Agora o sorriso de Marcelo não foi forçado. Foi de emoção, seus olhos brilharam mais do que nunca. Ele não conseguiria segurar por muito mais tempo as lágrimas…
– Então… ontem nós conhecemos um anjo… Estava frio na estação. Minha mulher me mandou vestir uma blusa que estava na mala. Eu tinha até esquecido a blusa, porque é do Corinthians… – ele tirou a blusa da mala e mostrou. Nisso o anjo passou, viu a gente sentado ali no chão, minha mulher gravida e, ao ver a blusa do Corinthians, puxou conversa, perguntando se a gente era do Brasil… Nos contamos nossa historia. O anjo se chama “Ana” e mora em Fortaleza. É uma senhora de setenta e poucos anos. Ela pediu pra gente cuidar da mala pra ela ir ao banheiro. Quando voltou ela nos levou pra jantar. Foi a primeira vez que eu sentei numa mesa de restaurante aqui em Santiago! O anjo de Fortaleza resgatou suas milhas, juntou mais um pouco de dinheiro e comprou as passagens minha e da minha mulher. Mas só tinha um assento. Por isso minha esposa foi com ela essa ontem à noite. Inclusive emprestou a mala de mão dela para dona levar as garrafas de vinho… Eu volto para casa na próxima madrugada… se Deus quiser!
À medida que desfiava seu rosário no Chile, permeado com a fé de que tudo terminaria bem com as graças de N. Senhora de La Concepcion – cuja imagem fincada no cume do Serro Santa Lucia, de onde ele e a esposa Adriana puderam ver apenas de longe -; coroado com a bondade da anjo Ana, as pupilas negras de Marcelo passaram do brilho ao afogamento.

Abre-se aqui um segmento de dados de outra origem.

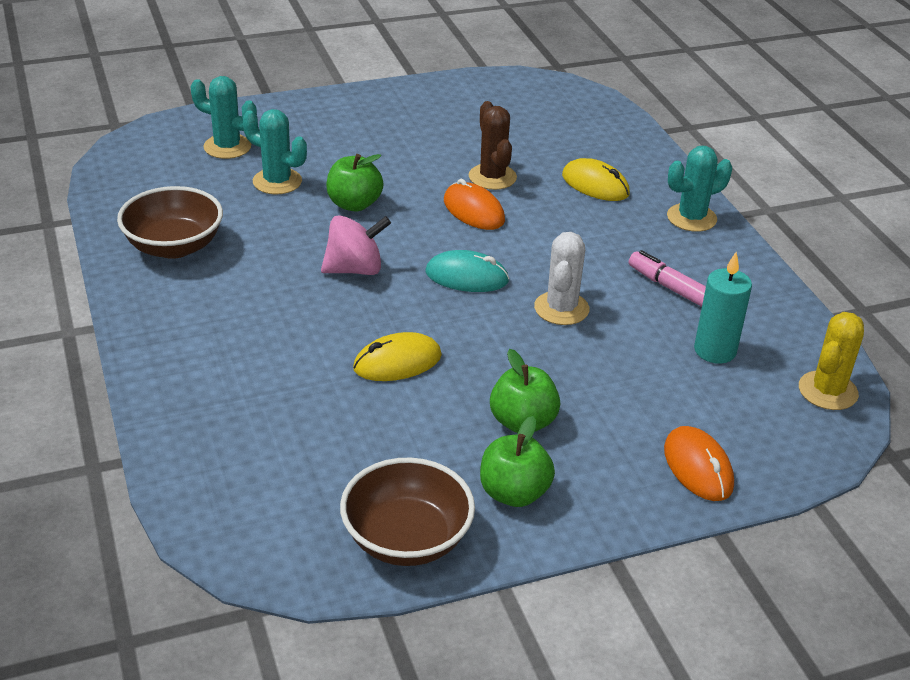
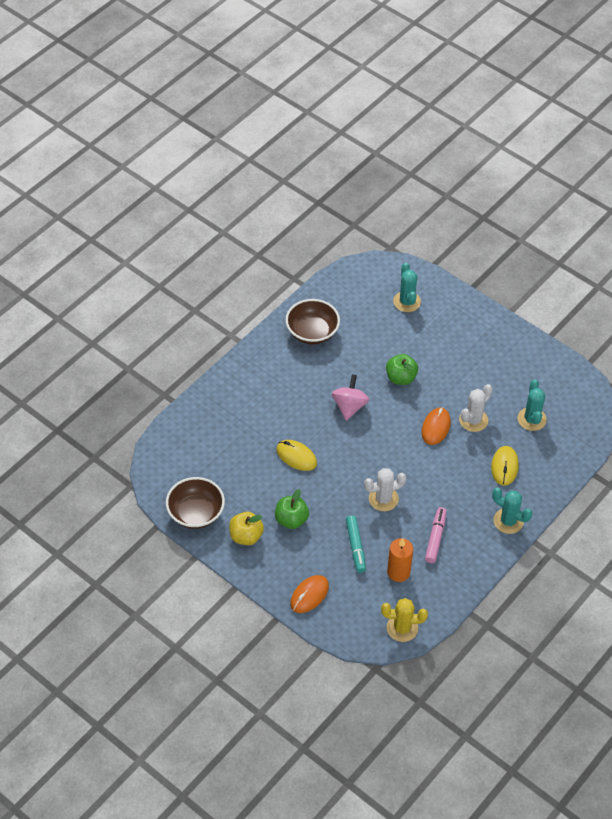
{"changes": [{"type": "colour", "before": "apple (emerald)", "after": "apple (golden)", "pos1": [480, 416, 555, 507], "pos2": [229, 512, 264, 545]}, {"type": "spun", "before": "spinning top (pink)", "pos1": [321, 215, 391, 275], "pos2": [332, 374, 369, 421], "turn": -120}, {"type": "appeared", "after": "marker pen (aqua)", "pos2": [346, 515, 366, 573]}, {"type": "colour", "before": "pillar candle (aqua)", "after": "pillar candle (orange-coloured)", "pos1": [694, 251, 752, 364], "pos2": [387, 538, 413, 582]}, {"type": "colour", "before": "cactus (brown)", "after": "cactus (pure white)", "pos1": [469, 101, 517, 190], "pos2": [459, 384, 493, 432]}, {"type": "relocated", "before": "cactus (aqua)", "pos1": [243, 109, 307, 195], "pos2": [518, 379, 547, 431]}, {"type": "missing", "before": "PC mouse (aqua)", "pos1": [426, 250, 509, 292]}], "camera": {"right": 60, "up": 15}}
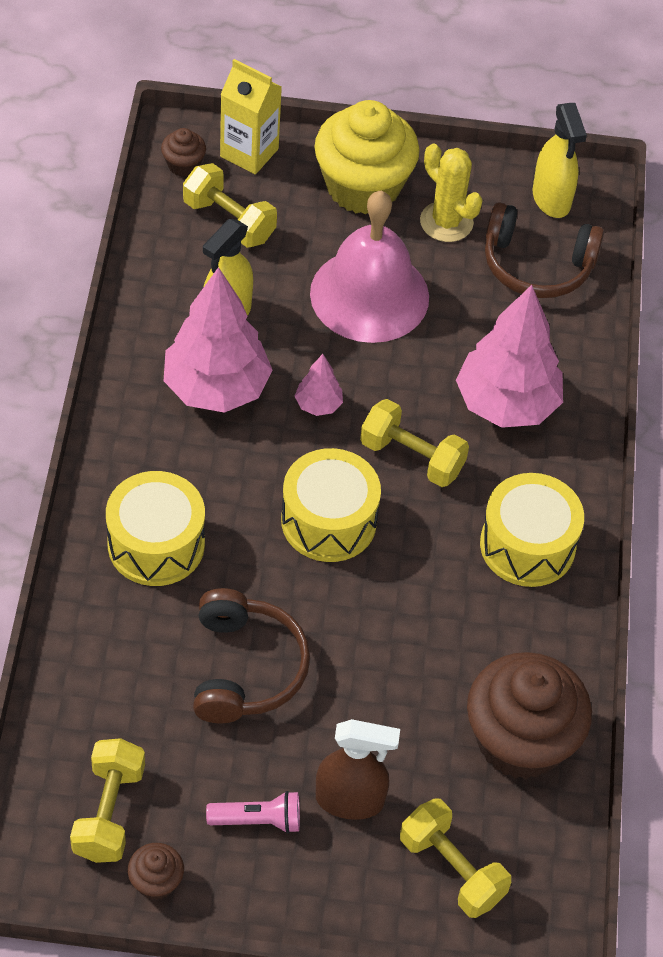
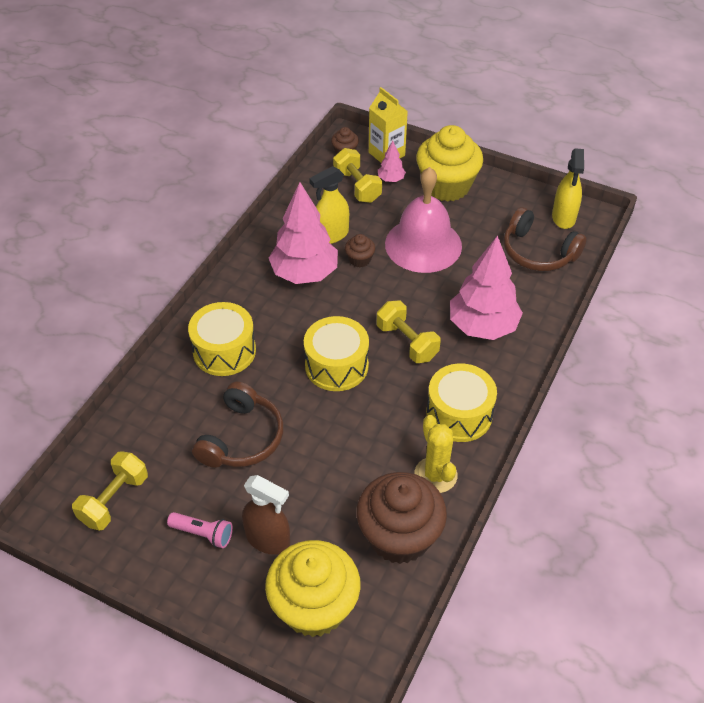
{"changes": [{"type": "exchanged", "before": "dumbbell (golden)", "after": "fairy cake (golden)", "pos1": [400, 798, 511, 918], "pos2": [265, 540, 360, 637]}, {"type": "relocated", "before": "fairy cake (brown)", "pos1": [128, 843, 184, 900], "pos2": [345, 234, 375, 267]}, {"type": "relocated", "before": "fir tree (pink)", "pos1": [295, 354, 343, 416], "pos2": [378, 141, 406, 182]}, {"type": "relocated", "before": "cactus (golden)", "pos1": [420, 144, 483, 242], "pos2": [414, 415, 457, 493]}], "camera": {"right": 25, "up": -5}}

Quando o primeiro turista, calado, se adiantou e entregou-lhe uma garrafinha d’agua, e outro também mudo, um pacote de biscoito, seu corpo todo estremeceu… e as lagrimas caíram! Muitas pessoas em volta tiveram que baixar os óculos escuros dos cabelos para esconder os olhos molhados!
Quando a historia parecia ter chegado ao fim, Marcelo disparou:
– Minha filha vai se chamar vai se chamar Ana Vitoria. Vitoria em homenagem a nossa luta aqui no Chile… Ana em homenagem ao nosso anjo!
Se o anjo Ana garantiu sua passagem de avião para Fortaleza, o mínimo que podíamos fazer era garantir sua passagem de ônibus de Fortaleza para Alenquer. Ao tirá-lo da fila para fazer a foto acima, discretamente Tatiana entregou-lhe o que havia sobrado da nossa viagem; algumas notas de reais. Entregou até a única cédula vermelha, de 5 mil pesos, que estava guardando como lembrança do Chile.
A aventura do casal de caseiros no Chile, além do viés de esperança e fé que os manteve vivos e de cabeça erguida, mostra a inépcia da diplomacia brasileira. Enquanto o país consome uma fortuna incalculável para manter cerca de 600 mil funcionários, boa parte deles diplomatas em suntuosas mansões, em mais de 130 países, um casal de brasileiros mortal comum, grávido, diante de uma fatalidade quando tentava melhorar de vida, só tem R$110 reais para sobreviver cinquenta dias nos saguões e marquises de um terminal rodoviário a seis mil quilômetros de casa!